The evidence tying the two attack groups came from a server that was compromised during the Moonlight Maze attacks. After the compromise was detected, investigators started logging everything happening on the server, which the attackers were using as a relay server. Investigators gained full visibility into the attacks over a six-month period in 1998 and 1999, including attack logs and attack tools. A system administrator had hung onto the forensics images all these years and shared the information with the researchers.
"We uncovered a time capsule," Guerro-Saade said.

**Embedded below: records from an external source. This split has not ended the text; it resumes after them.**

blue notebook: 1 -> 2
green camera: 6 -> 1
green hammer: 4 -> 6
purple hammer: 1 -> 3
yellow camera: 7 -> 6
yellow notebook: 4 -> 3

While the evidence connecting Moonlight Maze and recent Turla campaigns is solid, researchers stopped short of saying the attackers are the same group. Kaspersky Lab does not engage in attribution, but there are intriguing implications. The FBI had sent investigators to Moscow in the 1990s as part of its investigation, and the investigators came back convinced Moonlight Maze was the work of Russian state actors, said Thomas Rid, the Kings College researcher who worked with Kaspersky Lab.
Researchers plan to keep digging to find more technical evidence linking Moonlight Maze and Turla, they said.